Berlino – Secondo l’ultimo Bioplastics Market Development Update 2025 presentato da European Bioplastics (Eubp) – l’associazione europea che rappresenta l’industria delle bioplastiche – la produzione globale è destinata a crescere in modo significativo nei prossimi anni.

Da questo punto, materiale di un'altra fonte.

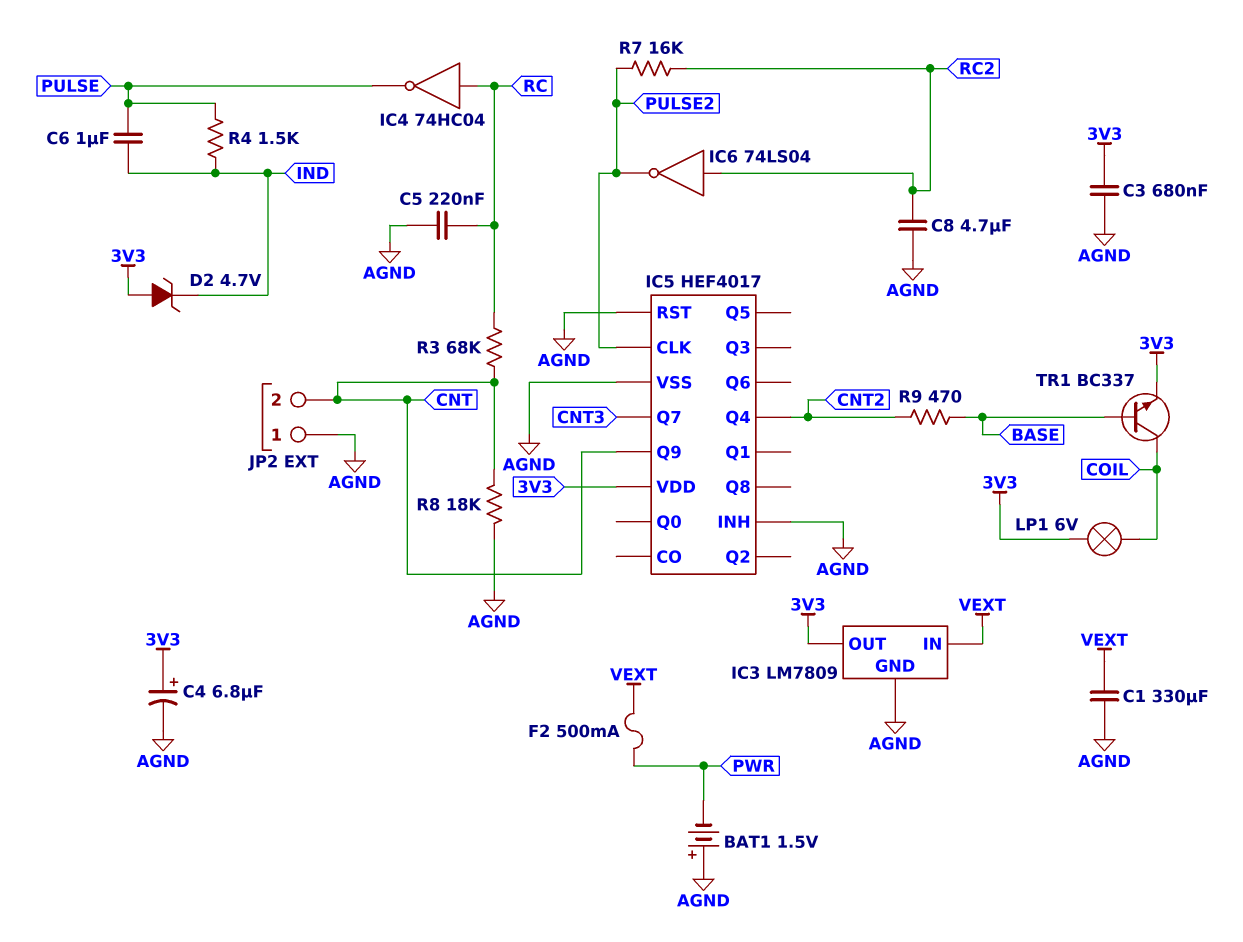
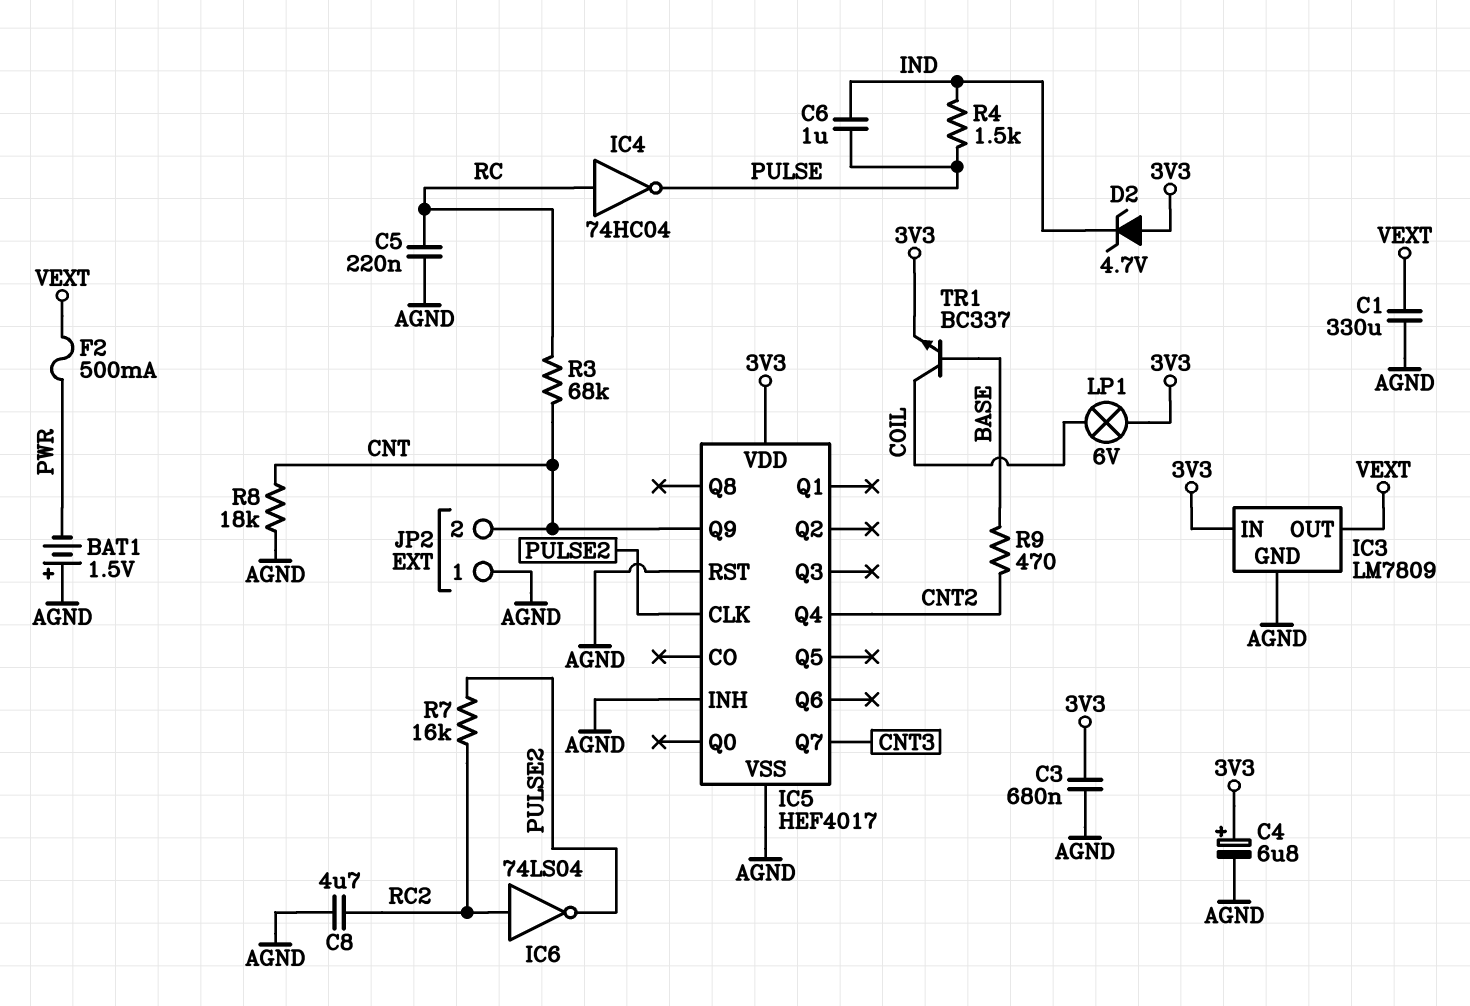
IC3 pin IN: VEXT -> 3V3
IC3 pin OUT: 3V3 -> VEXT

La capacità produttiva mondiale, oggi pari a 2,31 milioni di tonnellate, è prevista raddoppiare entro il 2030, raggiungendo circa 4,69 milioni di tonnellate.
Attualmente, le bioplastiche rappresentano solo lo 0,5% delle 431 milioni di tonnellate di plastica prodotte ogni anno, ma la domanda è in forte crescita, sostenuta anche dall’innovazione nei materiali e dal contesto normativo favorevole.
In Europa (Ue27+3), lo sviluppo si concentra in particolare su tre materiali: polipropilene biobased (bioPP), polietilene biobased (bioPE) e poliidrossialcanoati (PHA), considerati strategici per la transizione verso tecnologie più sostenibili. Il settore degli imballaggi si conferma il più rilevante, con 950mila tonnellate previste nel 2025, pari al 41,3% della capacità globale. Segue il comparto automotive e trasporti, che raggiunge le 240mila tonnellate, corrispondenti al 10,3% delle applicazioni.
Nel 2025, si prevede che il tasso di utilizzo medio della capacità produttiva globale sarà del 72%, pari a 1,67 milioni di tonnellate prodotte effettivamente. In Europa, l’efficienza sarà leggermente superiore, con un tasso di utilizzo del 73%. I livelli di utilizzo variano però ampiamente a seconda della maturità tecnologica dei diversi polimeri, oscillando tra il 28% e il 100%.